Il sogno del lillà in giardini troppo piccoli
In primavera il profumo del lillà invade l'aria e tantissime persone sognano quella nuvola di fiori viola proprio sotto la finestra di casa. Poi arriva il momento di fare i conti con la realtà: un lillà classico occupa rapidamente ogni centimetro disponibile, fa ombra e dopo la fioritura resta lì come uno scheletro quasi spoglio. Un bel modo per scoraggiare chi pensava di dover rinunciare per sempre a questo piacere.
Negli ultimi anni, però, alcuni selezionatori hanno sviluppato varietà di lillà compatte e rifiorenti, capaci di produrre nuovi fiori verso la fine dell'estate. Queste linee, riconosciute anche da istituzioni come la Royal Horticultural Society, conservano intatti il profumo e il fascino del lillà tradizionale, ma in un formato molto più contenuto e spesso meno vulnerabile alle malattie. La sfida è trovare la varietà viola giusta per integrarsi davvero in pochi metri quadrati.

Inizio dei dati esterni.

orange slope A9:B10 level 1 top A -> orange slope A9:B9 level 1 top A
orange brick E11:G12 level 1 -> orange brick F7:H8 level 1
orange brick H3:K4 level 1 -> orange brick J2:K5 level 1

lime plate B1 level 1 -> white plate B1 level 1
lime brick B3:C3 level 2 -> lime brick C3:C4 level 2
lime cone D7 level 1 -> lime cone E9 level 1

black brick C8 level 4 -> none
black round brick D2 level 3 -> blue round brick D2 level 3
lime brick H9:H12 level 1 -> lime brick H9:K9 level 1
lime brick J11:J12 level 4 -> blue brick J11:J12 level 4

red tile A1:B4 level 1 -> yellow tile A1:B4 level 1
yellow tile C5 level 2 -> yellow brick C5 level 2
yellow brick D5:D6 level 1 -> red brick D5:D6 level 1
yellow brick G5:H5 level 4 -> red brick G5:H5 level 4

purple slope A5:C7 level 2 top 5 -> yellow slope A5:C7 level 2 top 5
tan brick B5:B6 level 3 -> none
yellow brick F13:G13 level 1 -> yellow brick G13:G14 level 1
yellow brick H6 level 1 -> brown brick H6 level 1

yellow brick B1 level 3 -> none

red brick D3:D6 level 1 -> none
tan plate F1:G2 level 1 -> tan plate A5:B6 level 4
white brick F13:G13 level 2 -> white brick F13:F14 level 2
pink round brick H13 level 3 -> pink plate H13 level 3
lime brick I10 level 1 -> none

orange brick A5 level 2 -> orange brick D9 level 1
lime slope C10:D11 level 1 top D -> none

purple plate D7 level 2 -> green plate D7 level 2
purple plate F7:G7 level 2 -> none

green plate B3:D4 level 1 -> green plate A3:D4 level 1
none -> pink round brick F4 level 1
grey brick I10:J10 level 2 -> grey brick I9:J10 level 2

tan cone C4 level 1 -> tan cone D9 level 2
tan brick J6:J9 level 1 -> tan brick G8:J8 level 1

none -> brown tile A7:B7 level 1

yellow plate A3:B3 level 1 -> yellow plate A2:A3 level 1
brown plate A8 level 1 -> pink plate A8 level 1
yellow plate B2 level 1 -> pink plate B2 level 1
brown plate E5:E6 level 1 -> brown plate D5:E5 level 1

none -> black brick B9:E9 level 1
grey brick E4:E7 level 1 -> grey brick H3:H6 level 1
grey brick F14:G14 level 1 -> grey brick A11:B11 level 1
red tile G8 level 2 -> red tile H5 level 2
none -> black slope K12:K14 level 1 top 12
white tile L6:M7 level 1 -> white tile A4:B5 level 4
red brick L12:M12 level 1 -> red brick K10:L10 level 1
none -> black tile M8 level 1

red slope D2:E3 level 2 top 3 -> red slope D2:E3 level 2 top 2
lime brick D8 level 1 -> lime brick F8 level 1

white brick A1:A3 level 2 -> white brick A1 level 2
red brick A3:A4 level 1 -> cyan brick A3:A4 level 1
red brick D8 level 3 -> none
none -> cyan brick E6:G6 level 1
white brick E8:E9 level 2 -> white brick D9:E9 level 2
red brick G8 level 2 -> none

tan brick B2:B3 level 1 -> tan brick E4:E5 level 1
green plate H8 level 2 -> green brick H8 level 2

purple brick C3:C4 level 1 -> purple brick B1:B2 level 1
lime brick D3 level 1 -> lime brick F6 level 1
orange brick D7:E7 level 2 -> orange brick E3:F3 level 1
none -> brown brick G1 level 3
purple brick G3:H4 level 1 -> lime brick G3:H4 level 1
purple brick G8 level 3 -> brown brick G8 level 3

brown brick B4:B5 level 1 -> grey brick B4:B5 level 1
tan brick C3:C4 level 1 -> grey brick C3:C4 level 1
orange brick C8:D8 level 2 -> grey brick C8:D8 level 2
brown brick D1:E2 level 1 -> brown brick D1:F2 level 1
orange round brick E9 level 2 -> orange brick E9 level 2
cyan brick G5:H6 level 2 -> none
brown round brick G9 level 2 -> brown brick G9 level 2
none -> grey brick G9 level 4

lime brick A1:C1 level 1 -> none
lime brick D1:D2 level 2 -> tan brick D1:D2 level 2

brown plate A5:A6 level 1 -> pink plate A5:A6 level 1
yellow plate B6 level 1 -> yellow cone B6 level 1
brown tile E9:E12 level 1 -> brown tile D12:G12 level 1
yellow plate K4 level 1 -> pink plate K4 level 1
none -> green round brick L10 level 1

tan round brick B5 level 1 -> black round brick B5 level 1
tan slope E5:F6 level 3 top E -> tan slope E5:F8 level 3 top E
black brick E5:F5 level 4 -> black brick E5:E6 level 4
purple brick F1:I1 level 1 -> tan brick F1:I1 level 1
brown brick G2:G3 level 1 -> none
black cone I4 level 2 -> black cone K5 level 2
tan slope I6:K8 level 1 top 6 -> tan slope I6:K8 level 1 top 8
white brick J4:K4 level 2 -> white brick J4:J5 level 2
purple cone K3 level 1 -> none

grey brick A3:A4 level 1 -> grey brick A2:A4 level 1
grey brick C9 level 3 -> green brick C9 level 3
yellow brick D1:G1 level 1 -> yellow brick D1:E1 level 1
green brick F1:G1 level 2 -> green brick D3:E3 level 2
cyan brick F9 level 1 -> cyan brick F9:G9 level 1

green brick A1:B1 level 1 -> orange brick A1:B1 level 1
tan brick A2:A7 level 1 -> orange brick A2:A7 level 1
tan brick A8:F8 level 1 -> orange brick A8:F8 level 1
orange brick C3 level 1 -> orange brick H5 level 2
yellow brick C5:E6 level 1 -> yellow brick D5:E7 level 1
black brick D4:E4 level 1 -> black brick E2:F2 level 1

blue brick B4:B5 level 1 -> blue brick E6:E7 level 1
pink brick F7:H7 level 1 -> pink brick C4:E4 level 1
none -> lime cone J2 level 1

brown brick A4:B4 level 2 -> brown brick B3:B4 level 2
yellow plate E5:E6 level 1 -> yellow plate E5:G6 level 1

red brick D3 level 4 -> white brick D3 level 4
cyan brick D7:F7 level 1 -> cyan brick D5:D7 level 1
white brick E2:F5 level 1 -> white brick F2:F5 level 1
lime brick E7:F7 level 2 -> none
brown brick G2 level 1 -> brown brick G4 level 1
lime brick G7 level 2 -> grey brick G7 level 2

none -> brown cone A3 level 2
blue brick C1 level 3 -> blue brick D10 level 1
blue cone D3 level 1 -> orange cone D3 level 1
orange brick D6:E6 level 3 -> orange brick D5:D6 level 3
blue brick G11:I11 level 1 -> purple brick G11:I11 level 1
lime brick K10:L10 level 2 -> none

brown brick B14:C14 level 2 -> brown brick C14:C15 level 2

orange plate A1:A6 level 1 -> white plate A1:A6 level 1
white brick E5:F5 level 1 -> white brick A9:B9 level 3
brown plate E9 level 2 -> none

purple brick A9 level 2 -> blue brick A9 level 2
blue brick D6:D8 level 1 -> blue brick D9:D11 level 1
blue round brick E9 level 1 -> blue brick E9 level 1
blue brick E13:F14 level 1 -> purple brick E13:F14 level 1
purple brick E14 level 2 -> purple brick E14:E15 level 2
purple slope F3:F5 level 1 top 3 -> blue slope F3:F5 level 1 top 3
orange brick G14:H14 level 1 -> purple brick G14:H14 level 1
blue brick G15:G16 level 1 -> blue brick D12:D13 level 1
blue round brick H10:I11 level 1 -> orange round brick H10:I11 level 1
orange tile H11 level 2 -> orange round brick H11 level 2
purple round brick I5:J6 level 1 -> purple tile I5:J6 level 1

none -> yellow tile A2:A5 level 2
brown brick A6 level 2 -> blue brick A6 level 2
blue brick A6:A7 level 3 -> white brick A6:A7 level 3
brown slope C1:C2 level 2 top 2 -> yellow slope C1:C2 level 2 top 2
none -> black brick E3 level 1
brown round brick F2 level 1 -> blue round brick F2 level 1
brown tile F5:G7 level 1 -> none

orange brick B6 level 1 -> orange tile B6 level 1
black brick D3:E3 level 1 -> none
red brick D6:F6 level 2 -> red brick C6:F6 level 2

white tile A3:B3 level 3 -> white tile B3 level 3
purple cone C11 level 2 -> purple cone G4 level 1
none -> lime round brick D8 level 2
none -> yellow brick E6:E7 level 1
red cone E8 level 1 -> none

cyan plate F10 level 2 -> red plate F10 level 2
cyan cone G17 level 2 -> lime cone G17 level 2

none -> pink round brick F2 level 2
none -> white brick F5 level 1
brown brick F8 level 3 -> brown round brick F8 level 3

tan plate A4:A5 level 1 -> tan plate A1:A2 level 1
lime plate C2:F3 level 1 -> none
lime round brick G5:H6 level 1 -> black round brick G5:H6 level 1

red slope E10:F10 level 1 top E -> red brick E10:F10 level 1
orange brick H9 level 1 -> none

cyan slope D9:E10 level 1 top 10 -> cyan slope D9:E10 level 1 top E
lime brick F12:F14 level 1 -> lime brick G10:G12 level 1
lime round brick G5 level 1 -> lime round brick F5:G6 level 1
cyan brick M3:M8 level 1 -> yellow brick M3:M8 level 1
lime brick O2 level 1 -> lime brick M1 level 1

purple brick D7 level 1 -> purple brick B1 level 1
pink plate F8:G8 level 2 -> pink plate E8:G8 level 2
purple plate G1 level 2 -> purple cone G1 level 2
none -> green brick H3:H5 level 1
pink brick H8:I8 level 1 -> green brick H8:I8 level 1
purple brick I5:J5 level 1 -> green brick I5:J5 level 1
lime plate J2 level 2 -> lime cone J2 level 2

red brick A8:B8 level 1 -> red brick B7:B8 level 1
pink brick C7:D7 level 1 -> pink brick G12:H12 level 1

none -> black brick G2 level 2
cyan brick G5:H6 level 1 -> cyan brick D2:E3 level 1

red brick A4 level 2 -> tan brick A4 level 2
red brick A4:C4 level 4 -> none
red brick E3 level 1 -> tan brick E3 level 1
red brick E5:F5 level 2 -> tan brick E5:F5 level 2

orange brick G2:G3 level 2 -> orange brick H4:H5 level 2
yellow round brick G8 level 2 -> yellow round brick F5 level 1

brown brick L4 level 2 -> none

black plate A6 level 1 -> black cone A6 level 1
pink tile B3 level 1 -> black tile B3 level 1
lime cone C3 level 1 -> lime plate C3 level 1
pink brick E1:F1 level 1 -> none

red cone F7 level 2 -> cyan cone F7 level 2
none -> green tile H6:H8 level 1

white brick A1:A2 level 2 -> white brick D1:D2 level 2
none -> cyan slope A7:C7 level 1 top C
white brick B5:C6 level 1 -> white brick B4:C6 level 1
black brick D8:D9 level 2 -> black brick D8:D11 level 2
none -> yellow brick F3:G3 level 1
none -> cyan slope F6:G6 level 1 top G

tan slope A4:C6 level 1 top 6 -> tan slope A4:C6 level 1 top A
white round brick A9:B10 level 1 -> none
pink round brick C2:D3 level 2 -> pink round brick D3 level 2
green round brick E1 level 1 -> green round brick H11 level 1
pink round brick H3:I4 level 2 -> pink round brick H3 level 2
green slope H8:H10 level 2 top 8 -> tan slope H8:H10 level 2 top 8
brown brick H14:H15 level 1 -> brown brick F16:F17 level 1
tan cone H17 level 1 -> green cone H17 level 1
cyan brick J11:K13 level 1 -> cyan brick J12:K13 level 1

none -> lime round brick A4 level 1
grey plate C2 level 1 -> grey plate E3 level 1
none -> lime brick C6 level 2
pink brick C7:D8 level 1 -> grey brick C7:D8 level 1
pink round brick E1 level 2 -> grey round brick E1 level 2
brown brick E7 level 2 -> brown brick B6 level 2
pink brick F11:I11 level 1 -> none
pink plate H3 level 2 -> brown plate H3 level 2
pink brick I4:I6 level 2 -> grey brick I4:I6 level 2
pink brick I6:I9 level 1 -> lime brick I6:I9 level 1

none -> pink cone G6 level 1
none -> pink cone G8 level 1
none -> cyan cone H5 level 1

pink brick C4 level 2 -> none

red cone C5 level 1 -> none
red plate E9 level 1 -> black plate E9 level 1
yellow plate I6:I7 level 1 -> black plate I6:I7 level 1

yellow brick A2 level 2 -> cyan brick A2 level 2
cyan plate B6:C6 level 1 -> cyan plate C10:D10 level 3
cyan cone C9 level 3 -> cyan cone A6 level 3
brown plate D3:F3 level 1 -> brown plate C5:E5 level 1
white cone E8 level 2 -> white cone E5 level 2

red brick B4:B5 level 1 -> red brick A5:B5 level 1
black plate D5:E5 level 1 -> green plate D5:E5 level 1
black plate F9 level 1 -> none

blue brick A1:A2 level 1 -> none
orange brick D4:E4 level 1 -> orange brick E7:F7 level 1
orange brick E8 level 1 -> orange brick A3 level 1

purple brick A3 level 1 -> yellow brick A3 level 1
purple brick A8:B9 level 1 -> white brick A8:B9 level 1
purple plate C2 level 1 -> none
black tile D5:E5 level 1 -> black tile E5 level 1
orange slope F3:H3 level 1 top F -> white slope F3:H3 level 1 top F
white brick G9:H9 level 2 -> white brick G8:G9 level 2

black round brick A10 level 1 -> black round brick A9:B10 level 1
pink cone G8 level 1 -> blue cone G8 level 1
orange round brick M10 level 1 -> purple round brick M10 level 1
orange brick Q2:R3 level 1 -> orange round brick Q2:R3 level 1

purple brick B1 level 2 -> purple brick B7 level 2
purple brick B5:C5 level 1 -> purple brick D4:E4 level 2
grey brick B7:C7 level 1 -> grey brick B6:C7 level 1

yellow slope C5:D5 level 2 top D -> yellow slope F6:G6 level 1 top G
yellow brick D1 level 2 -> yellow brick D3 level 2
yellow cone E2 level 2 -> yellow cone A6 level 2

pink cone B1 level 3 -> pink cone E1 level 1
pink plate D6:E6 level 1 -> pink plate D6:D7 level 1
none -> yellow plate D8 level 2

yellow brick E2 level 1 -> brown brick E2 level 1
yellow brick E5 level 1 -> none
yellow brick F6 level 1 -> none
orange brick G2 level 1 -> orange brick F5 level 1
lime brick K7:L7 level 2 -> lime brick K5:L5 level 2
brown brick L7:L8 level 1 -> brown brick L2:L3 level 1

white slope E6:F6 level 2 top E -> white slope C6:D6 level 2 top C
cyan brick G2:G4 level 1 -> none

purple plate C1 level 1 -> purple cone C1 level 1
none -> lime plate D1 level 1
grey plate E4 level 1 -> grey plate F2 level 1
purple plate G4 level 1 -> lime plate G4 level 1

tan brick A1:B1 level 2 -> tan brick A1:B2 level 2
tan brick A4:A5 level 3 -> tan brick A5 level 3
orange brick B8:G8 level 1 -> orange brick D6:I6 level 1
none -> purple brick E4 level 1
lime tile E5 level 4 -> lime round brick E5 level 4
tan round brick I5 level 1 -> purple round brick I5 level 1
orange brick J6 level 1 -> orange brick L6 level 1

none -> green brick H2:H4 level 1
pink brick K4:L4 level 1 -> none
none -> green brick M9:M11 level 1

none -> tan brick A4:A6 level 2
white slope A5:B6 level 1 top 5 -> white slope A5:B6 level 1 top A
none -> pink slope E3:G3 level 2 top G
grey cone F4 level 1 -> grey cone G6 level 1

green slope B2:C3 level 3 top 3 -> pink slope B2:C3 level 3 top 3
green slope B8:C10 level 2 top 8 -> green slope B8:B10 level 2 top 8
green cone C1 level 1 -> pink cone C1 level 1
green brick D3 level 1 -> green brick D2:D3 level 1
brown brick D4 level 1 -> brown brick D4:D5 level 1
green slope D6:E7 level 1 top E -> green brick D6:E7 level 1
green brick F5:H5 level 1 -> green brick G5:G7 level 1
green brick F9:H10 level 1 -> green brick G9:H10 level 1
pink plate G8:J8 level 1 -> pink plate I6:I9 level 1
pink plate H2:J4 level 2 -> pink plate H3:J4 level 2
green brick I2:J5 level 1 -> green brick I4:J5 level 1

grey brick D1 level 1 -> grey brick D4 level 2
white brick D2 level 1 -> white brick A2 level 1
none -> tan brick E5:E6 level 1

Il lillà nano viola perfetto per i piccoli giardini
In questa famiglia di lillà di nuova generazione, il lillà di Meyer — chiamato anche lillà nano coreano — occupa un posto tutto suo. Questo piccolo arbusto forma una densa cupola di fogliame verde scuro, coriaceo, quasi mai colpito dall'oidio. Piantato in pieno sole, fiorisce precocemente in primavera e poi, con il ritorno del fresco, tende a produrre ancora nuovi mazzi profumati.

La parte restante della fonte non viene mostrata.